Il n'en pouvait plus. Ça avait été affreux.

L'humain pansait ses blessures lorsque Lucien prit une quinte de toux à ne plus s'arrêter. Il en crachait même du sang. À bout de souffle, il tenta de se calmer. Glannon lui essuya la bouche délicatement avec une petite serviette beige.

– Sacrée soirée, hum ?; fit-il avec un sourire compatissant.

– Je m'en serais passé; racla sa gorge.

La douleur le rendait amer et le fait d'avoir été séparé aussi injustement de Neeve ne l'aidait pas. Lucien s'effondra lourdement sur les oreillers humides en humectant faiblement ses lèvres.

– Ton corps rejette l'Ombre; l'informa le poivre et sel qui repliait la serviette.

– Je sauterais de joie plus tard.

L'Ombre, ou le poison qui attirait les déchus comme des mouches, était une vraie plaie. Une fois contaminé, impossible de s'en débarrasser. Heureusement pour Lucien, cela ne l'avait jamais vraiment affecté.

– J'ai perdu Neeve; soupira Lucien, mécontent.

– Perdu ? Il s'est fait attraper ?; l'interrogea-t-il en sécurisant les bandages avec un sparadrap tout aussi blanc.

– Non; dit Lucien en se replaçant sur l'assise inconfortable; sa tante l'a embarqué.

– Madame Mirren ?

Lucien hocha la tête, fermant les yeux un instant.

– Qu'est-ce qu'elle faisait là-bas ?

– On s'était caché dans les montagnes; expliqua l'ange; l'odeur des pins aurait dû nous cacher. Mais elle nous a trouvé et elle a pris Neeve sans même chercher pourquoi on se trouvait là-bas.

– Comment était-elle montée ?

Lucien poussa un long soupir qui ne le détendit même pas.

– Ce sont des sorciers; rigola-t-il, dégoûté; elle s'est téléportée.

– Quoi ?

Le noiraud tourna la tête vers le visage choqué du docteur, les sourcils plus que froncés sur un visage abasourdi.

– Quoi ?; demanda Lucien qui ne comprit pas sa réaction.

– Ce sont des sorciers ? Pourquoi je n'en ai jamais rien su ?

Au tour de Lucien de froncer les sourcils.

– Je pensais que...; hésita le garçon; comment ça vous n'en saviez rien ? Je croyais que vous étiez le médecin de Neeve.

– Oui, bien-sûr; acquiesça-t-il; mais Neeve n'a jamais eu ce don.

– Pourtant vous l'avez bien déjà consulté ?

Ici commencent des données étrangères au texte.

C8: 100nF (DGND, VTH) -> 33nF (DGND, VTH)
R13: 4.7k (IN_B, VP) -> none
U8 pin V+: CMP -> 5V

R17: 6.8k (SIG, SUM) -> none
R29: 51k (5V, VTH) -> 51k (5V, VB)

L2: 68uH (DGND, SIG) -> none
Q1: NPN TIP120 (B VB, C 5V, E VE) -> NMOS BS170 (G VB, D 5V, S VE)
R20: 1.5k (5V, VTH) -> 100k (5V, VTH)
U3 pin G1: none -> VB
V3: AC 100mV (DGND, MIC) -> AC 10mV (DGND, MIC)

– Ça ne s'est pas déclaré.

Lucien se redressa avec beaucoup de difficulté en dévisageant l'expert du surnaturel. Comment était-ce possible qu'il ne l'ai jamais vu ou ressenti ? Lucien avait à peine été frôlé par Nessa Mirren qu'il s'était douté que quelque chose n'allait pas.

– Il a toujours été parfaitement humain, il n'a jamais su pour l'autre monde; le leur.

– Sa tante a pourtant spécifié qu'il ne devrait pas approcher ou faire confiance à un ange, et qu'elle le lui avait déjà demandé.

– C'est...

– Injuste; finit Lucien.

Lucien porta une main à son flanc droit en détournant le regard, il avait l'impression désagréable d'avoir failli à son devoir de protecteur.

– Je ne lui ai jamais fait de mal.

– Je sais, mon grand; le rassura-t-il d'une voix douce; je sais.

Il posa sa nuque raide contre le dossier du canapé et y déposa sa tête lourde.

– Mais les sorcières n'ont jamais été très fan des anges.

– Expliquez-vous; piquant sa curiosité.

– Chaque clan à ses légendes et croyances; commença-t-il. Je n'en sais pas grand chose, mon père n'avait pas les sorcières comme priorité. Mais il paraît qu'elles ont toutes une histoire qui est censée expliquer leur haine des anges.

Lucien grimaça, amer et à peine étonné.

– Évidemment, elles sont en partie démon.

– Mais pas que. Elles sont aussi humaines.

Lucien redressa sa tête, détaillant le docteur d'un drôle d'œil.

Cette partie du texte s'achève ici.